Before getting my first bees, I read up on how to care for them through the seasons, how to install them, what problems to look for, etc. I watched YouTube videos and talked to everyone I knew about how to care for my bees. No amount of reading will prepare you for actually working with bees. Those YouTube videos are especially misleading. Typically there is a guy in a short-sleeve shirt calmly examining frames and pointing out things that are going on, while bees are landing on his face and arms. This has not been my experience. I have gained enough confidence to ditch my gloves, but my bee veil and a long sleeve shirt? Forget it! I still get a little a nervous when I open up the hives and inches away are thousands of buzzing creatures, with their little eyes all looking up at you. Although all the reading up was certainly not a completely useless endeavor, beekeeping is really best learned by doing. The first time I transferred bees to a hive from a package, it was complete and utter pandemonium. I did it at the wrong time of day, with my 8-month old baby looking on from my husband’s arms about 20 feet away. The YouTube videos had made it seem so easy! So orderly! The baby didn’t get stung, but we were all chased by irate bees. Needless to say I will not be winning any mother of year awards over here. I think in the transfer I may have lost one of the two queens, and the hive replaced her, resulting in one of my hives becoming extremely aggressive. This year I did four hives, and it was so much smoother and less chaotic. Nobody was chased, all my equipment was ready to go, and I was much calmer handling the bees.

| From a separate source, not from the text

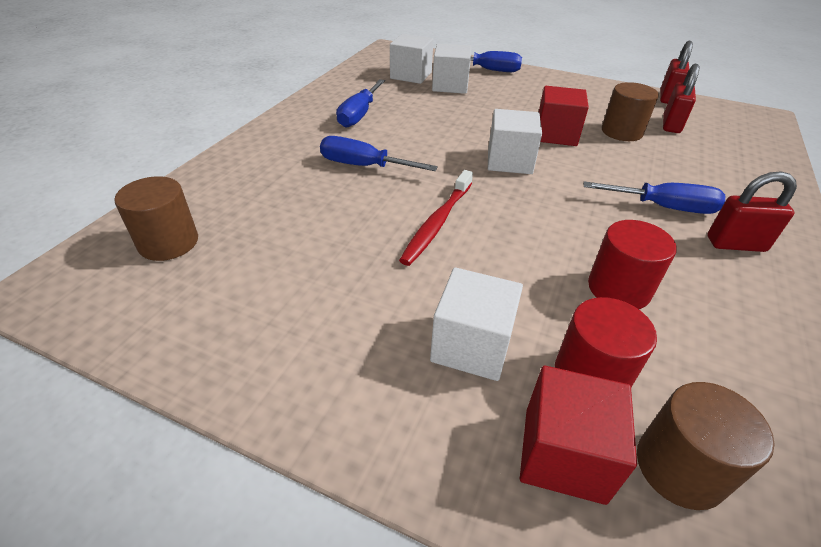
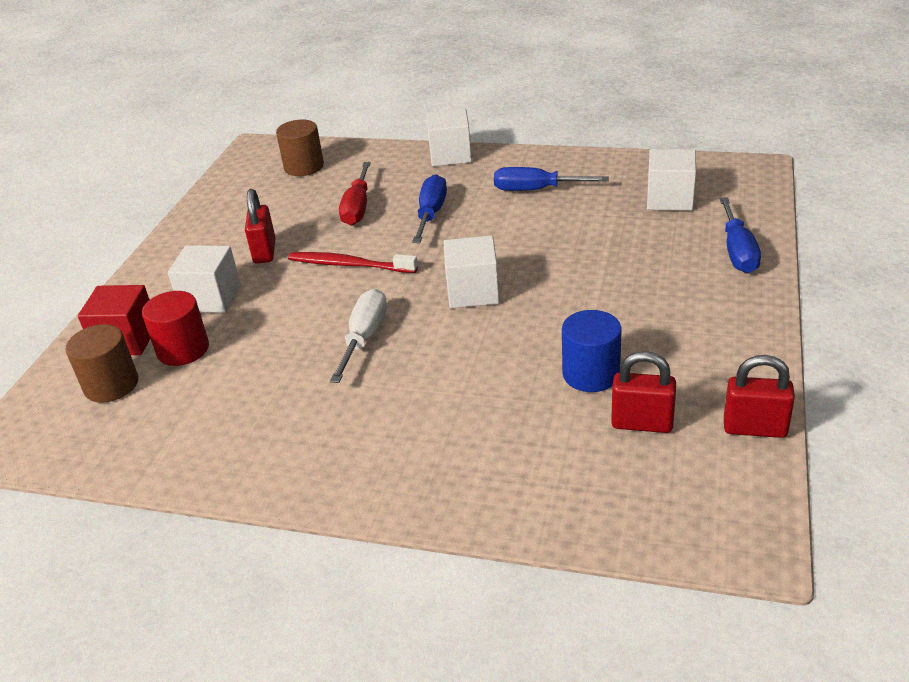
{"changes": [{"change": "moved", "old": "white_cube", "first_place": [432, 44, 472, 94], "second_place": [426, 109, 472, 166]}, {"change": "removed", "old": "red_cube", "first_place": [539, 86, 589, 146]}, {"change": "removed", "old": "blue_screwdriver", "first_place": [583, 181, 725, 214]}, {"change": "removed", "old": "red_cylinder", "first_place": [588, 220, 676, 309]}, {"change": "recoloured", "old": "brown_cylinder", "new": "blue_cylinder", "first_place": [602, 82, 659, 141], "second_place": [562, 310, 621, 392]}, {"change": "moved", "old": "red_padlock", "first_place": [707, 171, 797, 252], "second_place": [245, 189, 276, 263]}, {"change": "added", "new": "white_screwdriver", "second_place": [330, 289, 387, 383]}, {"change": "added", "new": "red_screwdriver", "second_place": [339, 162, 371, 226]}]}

My husband would tell you that I am obsessed with my bees. The night after a hive check I often wake him to ask him questions about what I saw (which he almost certainly does not know the answer to, but in the middle of the night, asking him still seems like a good idea). I have dreams about them and worry about them. Is there still enough water underneath the hive to stave off the army of black ants that are eager to get in the hive and eat all the brood? Is my queen still laying enough eggs? Should I replace her in the spring? Did I squish her during my last hive check? Did I check each and every bottom frame for swarm cells? Were there too many drone cells? Should I move the frames around? There is so much to know and so much to look for, and ideally a hive check should last only about 10 minutes. Despite all my fumbling around, I did get to harvest some honey last year, for which I felt pretty proud (not that I did any of the work to produce that honey).
Bees are amazing and industrious creatures. The more I learn about them, the more amazed I am at how complex they are. For example, if a colony senses that its queen is starting to fail, they will pick several different eggs and feed them a special substance to create new queens. These new queens will emerge at the same time and fight to the death until one of them prevails and becomes the new queen of colony. A queen can lay up to 2,000 eggs in a single day (roughly equal to her bodyweight). A honeybee can make only about 1/12 of a teaspoon of honey in its lifetime. Sure makes me think about all of the work that went into that big dollop of honey I put in my tea this morning! Most every bee in a hive is female. There are male bees, and their one purpose is to mate. Once they do that, they die (usually in about a week). The worker bees are busy indeed. After they emerge from their cell, their first job is tending to the queen. After that, they differentiate to accomplish a number of different tasks. They build out the comb in which the honey and pollen is stored, and the eggs are laid. They collect pollen and nectar, and evaporate that nectar until it is in the stable form of honey. They defend the colony from invaders like wax moths, ants, and other intruders. They also make the decision about when to leave the colony for new digs. I just recently heard (not sure if this is true) that new research suggests that when a hive is getting ready to leave its current home, they send out a number of scouts to find a new suitable location for the colony. When the scouts return, they dance. Whichever has the most convincing, most elaborate dance is the one that will lead the bees to their new home. This is just the tip of the iceberg when it comes to interesting facts about bees.
There is always something new to wonder about and puzzle over when I look in my hives. I never would have guessed that I would have become so interested in an insect, but here we are. I am hoping to increase the number of my hives to 20 over the next several years. If all goes well, keep an eye out for honey at our farmer’s markets!